Two transfer vector systems have been constructed for the generation of Drosophila melanogaster Schneider-2 (DS-2) cells transfected stably and used to express the small surface antigen of hepatitis B virus (HBsAg). One system is based on the cotransfection of an expression vector for the S gene under the control of an inducible Drosophila metallothionein (Mtn) promotor and a resistance plasmid which carries a selectable marker dihydrofolate reductase (dhfr) gene under the control of a Drosophila actin 5C distal promoter. The second system is based on the transfection of a single plasmid, which includes both expression units. Both vector systems were suitable for the generation of stably transfected DS-2 cell-lines secreting high levels of HBsAg. The quantities of HBsAg expression from polyclonal DS-2 cells correlated strictly with the concentration of the transfected S gene expression vector.
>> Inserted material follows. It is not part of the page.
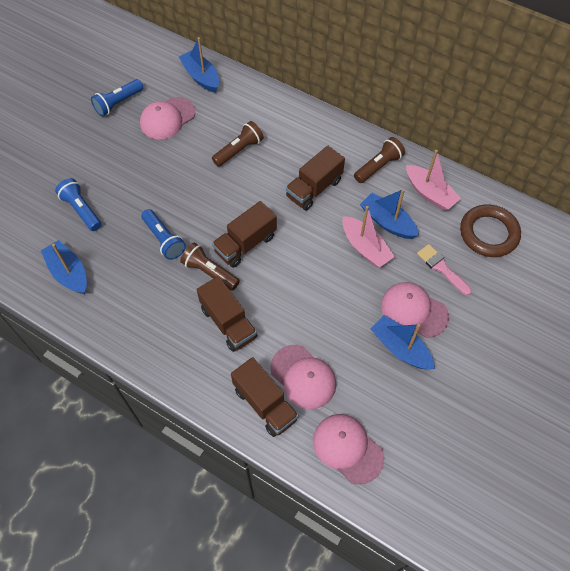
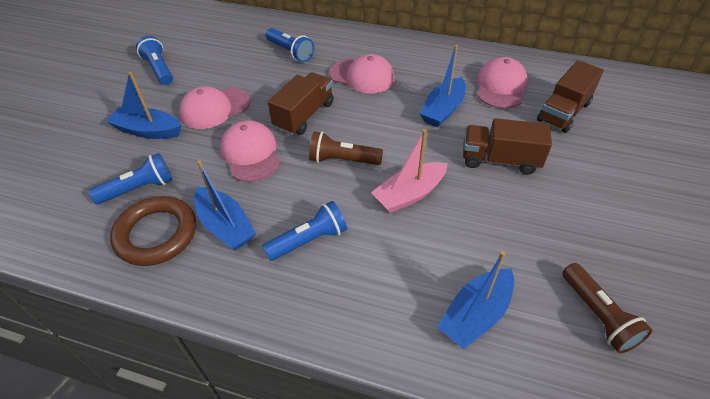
blue flashlight: 3 -> 4
brown flashlight: 3 -> 2
brown truck: 4 -> 3
pink boat: 2 -> 1
pink brush: 1 -> 0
Clonal cell-lines selected from the most efficient HBsAg producing polyclonal cell-populations were examined in more detail. All of the transfected S genes were found to be integrated and the copy numbers per genome varied extremely between 10 and 240. Furthermore, the levels of secreted HBsAg varied greatly between different clones and in best they reached up to 7 microg/ml under serum-free cell culture conditions. Thus, DS-2 cells transfected stably provide an alternative source for the production of HBsAg particles for diagnostic purposes and vaccine development.